Re: Commodification of "Revolution"

I work with what is somewhat embarassingly called a "Peace and Justice" center
in Pittsburgh. (ONly because of a certain pretention of these awfully big
words--yet I see the necessity of holding out these themes in certain obvious
ways.) The situationis very difficult, and your example points clearly to
what is involved, although its example, of an explicitly "
political/revolutionary" poster style being lifted (coopted?) for a telephone
advertisement is an extremely complex one: complex because most of the
coopting doesn't take this obvious form, and because in so far as the
"revolutionary" obtains a kind of impotence, then such a poster would of
course be impotent too, such that its important to viewers would be not of a
bold coup by an advertising firm on a prevalent and important revolutionary
image, but rather the use of an antique style. Most of the commidification
takes a much different, and much more insidiously "at home" form.

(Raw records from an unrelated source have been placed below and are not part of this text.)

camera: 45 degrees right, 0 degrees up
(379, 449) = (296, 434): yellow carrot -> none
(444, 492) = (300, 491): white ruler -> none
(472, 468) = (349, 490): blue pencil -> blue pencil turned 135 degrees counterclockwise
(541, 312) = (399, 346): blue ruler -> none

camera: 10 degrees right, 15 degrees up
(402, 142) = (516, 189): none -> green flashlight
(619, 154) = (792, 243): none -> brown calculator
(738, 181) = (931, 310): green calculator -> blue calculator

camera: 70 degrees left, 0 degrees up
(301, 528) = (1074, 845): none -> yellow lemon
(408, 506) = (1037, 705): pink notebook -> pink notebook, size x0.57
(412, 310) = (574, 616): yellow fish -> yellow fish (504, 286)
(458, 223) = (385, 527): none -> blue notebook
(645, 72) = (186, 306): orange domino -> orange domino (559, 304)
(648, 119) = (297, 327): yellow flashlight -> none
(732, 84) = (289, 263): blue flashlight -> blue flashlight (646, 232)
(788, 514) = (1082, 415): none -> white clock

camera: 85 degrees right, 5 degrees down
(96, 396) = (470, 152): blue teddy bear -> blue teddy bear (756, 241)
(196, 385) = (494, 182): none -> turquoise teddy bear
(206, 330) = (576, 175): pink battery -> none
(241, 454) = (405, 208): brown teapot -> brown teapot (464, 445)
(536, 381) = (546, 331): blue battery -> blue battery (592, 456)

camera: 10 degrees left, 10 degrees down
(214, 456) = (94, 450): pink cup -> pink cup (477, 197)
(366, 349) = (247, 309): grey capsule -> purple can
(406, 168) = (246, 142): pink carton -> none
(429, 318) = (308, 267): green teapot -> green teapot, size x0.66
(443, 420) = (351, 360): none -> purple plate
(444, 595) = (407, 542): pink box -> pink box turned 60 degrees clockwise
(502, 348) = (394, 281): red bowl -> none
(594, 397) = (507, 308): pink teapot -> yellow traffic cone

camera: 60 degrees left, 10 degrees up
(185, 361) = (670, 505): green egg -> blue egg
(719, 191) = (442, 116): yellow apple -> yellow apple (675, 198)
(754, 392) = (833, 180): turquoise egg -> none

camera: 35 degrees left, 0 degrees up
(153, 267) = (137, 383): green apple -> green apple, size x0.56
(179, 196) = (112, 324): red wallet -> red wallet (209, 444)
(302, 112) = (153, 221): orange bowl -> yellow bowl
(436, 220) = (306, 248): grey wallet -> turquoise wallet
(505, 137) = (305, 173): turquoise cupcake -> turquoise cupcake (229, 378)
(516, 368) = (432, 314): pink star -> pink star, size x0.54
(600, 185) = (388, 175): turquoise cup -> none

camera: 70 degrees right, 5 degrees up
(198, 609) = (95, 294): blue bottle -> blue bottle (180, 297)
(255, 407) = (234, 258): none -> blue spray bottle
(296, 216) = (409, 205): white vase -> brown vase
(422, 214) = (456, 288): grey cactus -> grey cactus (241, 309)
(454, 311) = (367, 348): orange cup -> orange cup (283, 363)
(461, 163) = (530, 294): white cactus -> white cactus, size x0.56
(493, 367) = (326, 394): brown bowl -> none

A narrow (and by this I mean something like a modestly defined) analysis,study
of the kind that you're pointing to would do a great deal to isolte and free
up some of the basic "logics" of such commodification. (The theme is
certainly around: "The commodification of Malcom X")..

The "revolution" in question, the "Revolutionary" is a problem, and not a
simple good to be preserved from such commidificaiton. Yet the
commodification, the whole ground of advertising, is of course a massively
corrupte field, given its tyrannical constraints (time, money driven,
thematic material always suspiciously including a product for sale). The
commodification is, in fact, everywhere, I guess. And this seems to work
on a number of levels, from the level at which our Peace and Justice Center
operaties (in which political button companies are losing a lot of money, in
which it is impossible to get anyone to actually read about Malcom X, in
which the revolutionary impulse is sucked up by MTV's brand of existentiality
and "revolution, yeaahh"), to the commodificationof "Decon
struction/deconstruction". As "everywhere" as Derrida recently said
"deconstruction" is. What was he saying? How was he saying it?

The theme of revolution seems to be a very, very difficult, broad one. Its
sensibility permeates a whole range of moderate/conservative texts to radical
and mega-violent historical events. Arendt's rule of thum is that
"revolution" has historially tended to bring on greater violence than the
original opposed regimes. Why is this important here? Because aside from
certain pockets of naive people, "we", the greater various we's, are aware
of this.

This has everything to do with people's concern or lack thereof about the
status of the revolutionary, or even "the revolution", etc. Which is not to
say that that concern has disappeared, exactly...

But instead of contiuing here, I'd rather draw into a seriou question part of
the forgoing polemos. In point of fact (a rarer fact, I suppose), it is not
"impossible" to get people to read Malcom X, etc. And it is to this "fact"
that I am most devoted, in spite of the thrust of the above. So we might
look for something like a double genitive regarding your querie's import.

No neat end: I'm playing ane exploring in a theme that occupies me a great
deal of the time. Hope to see stuff from others here, 216844.




216844@xxxxxxxxxxxxx writes:
>
>
>I was interested in this idea of the commodification of "revolution". Can
>anyone point me to any texts which discuss this ? There are a series of
>British ads. for cellular 'phones which use present themselves in the
>'style' of a revolutionary poster, with the title slogan"revolution" which
>was brought to mind, an example of the present seen visually in utopian
>terms, a maneouver which certainly makes radicalizing 'thought-action'
>difficult to take root.
>
>Does anyone have any thoughts on this ?
>
>Jon Wilson
>

---
Tom Blancato Not satisfied with the progress.